The VHRA does not create a private cause of action, except under the conditions set forth in section 2.2-2639(B) and (C) of the Virginia Code. Blankenship v. City of Portsmouth, 372 F. Supp. 2d 496, 500-01 (E.D. Va. 2005); see VA. CODE ANN. § 2.2-2639(A). Section 2.2-2639(B) prohibits an employer with more than five but less than fifteen employees from discharging an employee based on race. The VHRA does not create a cause of action against an individual who is not an employer within the meaning of that section. Collins v. Franklin, 142 F. Supp. 2d 749, 751 (W.D. Va. 2000). Section 2.2-2639(C) sets forth the administrative prerequisites for bringing a civil action.
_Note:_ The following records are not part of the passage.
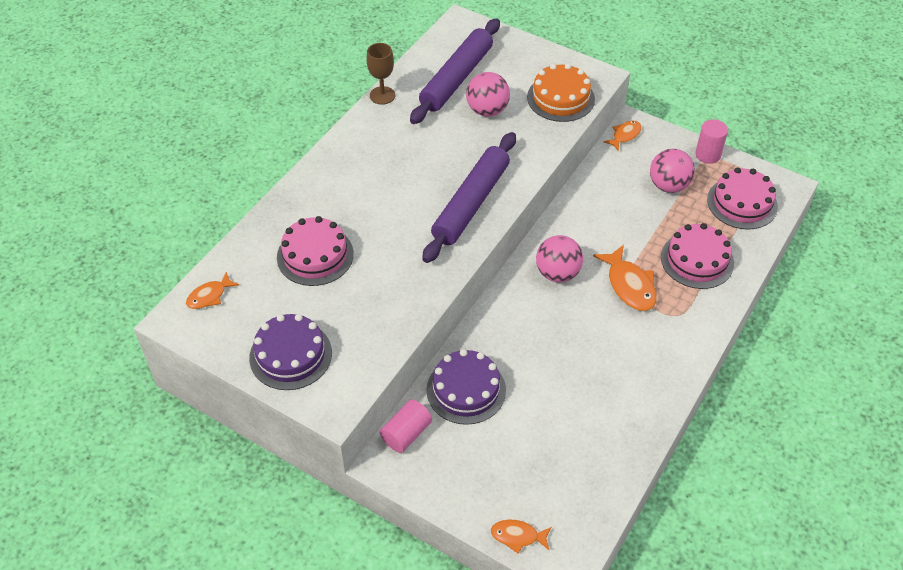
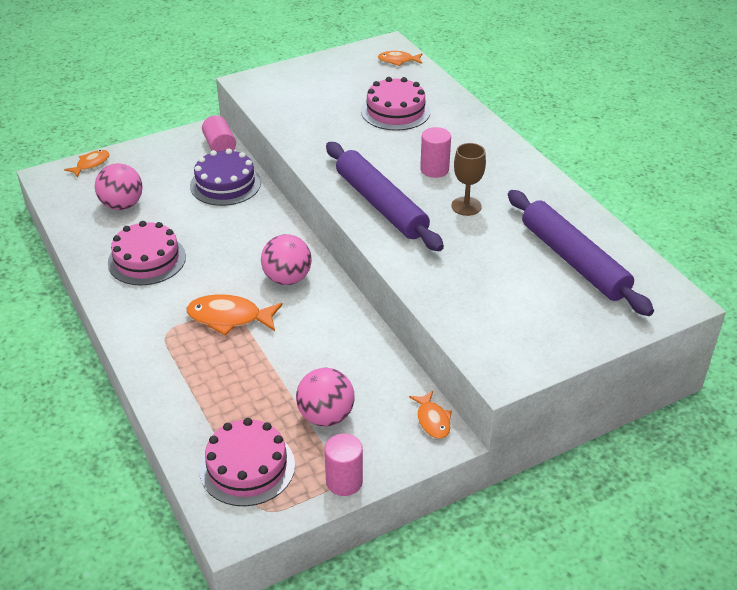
camera: 120 degrees right, 10 degrees down
(209, 296) = (398, 61): orange fish -> orange fish turned 75 degrees counterclockwise
(290, 355) = (309, 78): purple cake -> none
(382, 95) = (578, 203): brown goblet -> brown goblet (466, 206)
(395, 191) = (434, 169): none -> pink cylinder
(487, 110) = (504, 263): pink ball -> pink ball (122, 205)
(560, 98) = (486, 325): orange cake -> none
(697, 260) = (210, 382): pink cake -> pink cake (147, 259)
In this case, Walton cannot maintain her VHRA claim against the School Board because it is clear that the School Board has at least fifteen employees. See Pl.'s Compl. ¶ 6 (averring that GCPS is an employer within the meaning of 42 U.S.C. 2000e(b)); 42 U.S.C. § 2000e(b) (defining an "employer" as a person with fifteen or more employees); see also Defs.' Mem. in Supp. of Mot. to Dismiss, Ex. 1 (where Walton stated in her charge of discrimination that GCPS employed more than 100 employees). Also, she cannot maintain her VHRA claims against Kiser and the individual Board members because only persons who are employers within the meaning of section 2.2-2639(B) are liable under the VHRA. See Collins, 142 F. Supp. 2d at 751. Walton has not alleged that either Kiser or the individual Board members are employers. In any event, this case does not involve the discharge of an employee. See Huizenga v. Am. Int'l Auto. Dealers Ass'n, No. 05-264, 2005 WL 3132451, *9 (E.D. Va. Nov. 22, 2005) (explaining that "the [VHRA] applies only where there has been a discharge"). Accordingly, Walton's VHRA claims are DISMISSED.